Japan 2014, Miz says. Wasn’t all that long ago when AJ, Gallows and Anderson were basically kicking ass and taking names together. AJ gets a bit cheeky, adding that 1) they had five titles between the three of them, and 2) it also hasn’t been all that long since AJ knocked out two of Miz’s shiny, shiny teeth. Miz is amused in that unamused sort of way and goes on to state that when you’re in a foreign country for that many years together, you tend to bond. Bond really, really close. “So did you do it?” Miz finally asks, and for a good long second I wonder if he means did AJ, Gallows and Anderson cuddle together on those long, cold, lonely nights… but no, Miz is (for now) not interested in my fanfic ideas. He IS interested, however, in whether or not AJ asked them to jump Roman on Raw!

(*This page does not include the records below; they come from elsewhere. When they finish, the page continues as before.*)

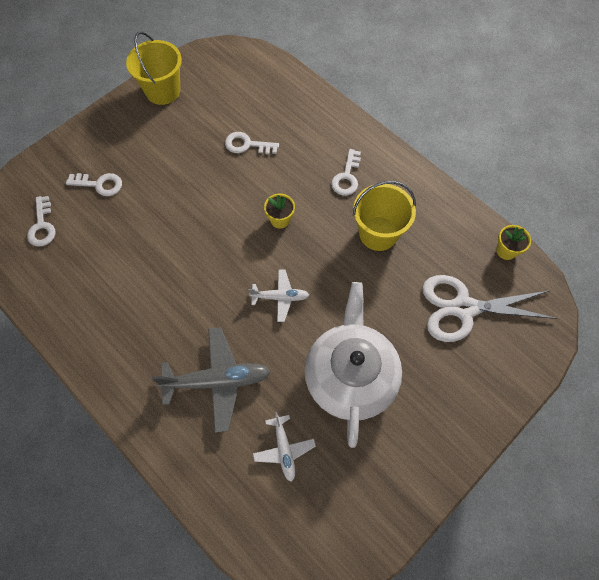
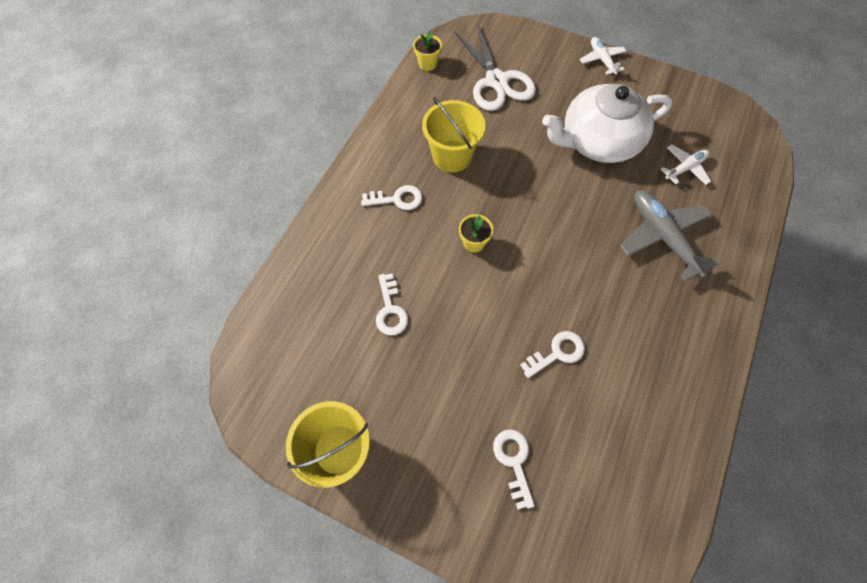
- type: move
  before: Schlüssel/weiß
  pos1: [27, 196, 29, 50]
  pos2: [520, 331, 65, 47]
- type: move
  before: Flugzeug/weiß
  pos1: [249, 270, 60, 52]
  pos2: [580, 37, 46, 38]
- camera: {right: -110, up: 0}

AJ tells Miz the same thing he told Roman: he’s got nothing to do with it, at ALL. Miz, being a smart cookie and also probably paranoid, says that, sure, AJ didn’t ask them to do that… but did he ask them NOT to do that? Insert judgy-mc-judgerson noises from Miz here. And echoing judginess from Maryse. They are ridiculous but they also sort of have a point? AJ says no, but Miz grills him some more, postulating that AJ knew what would happen, and that AJ’s inaction “speaks louder than words.” AJ swears they can think for themselves, and — surprise, surprise — he’s also kinda pissed about being included in their shenanigans, since it implies that he can’t beat Roman alone. Which he very well can, thank you very much.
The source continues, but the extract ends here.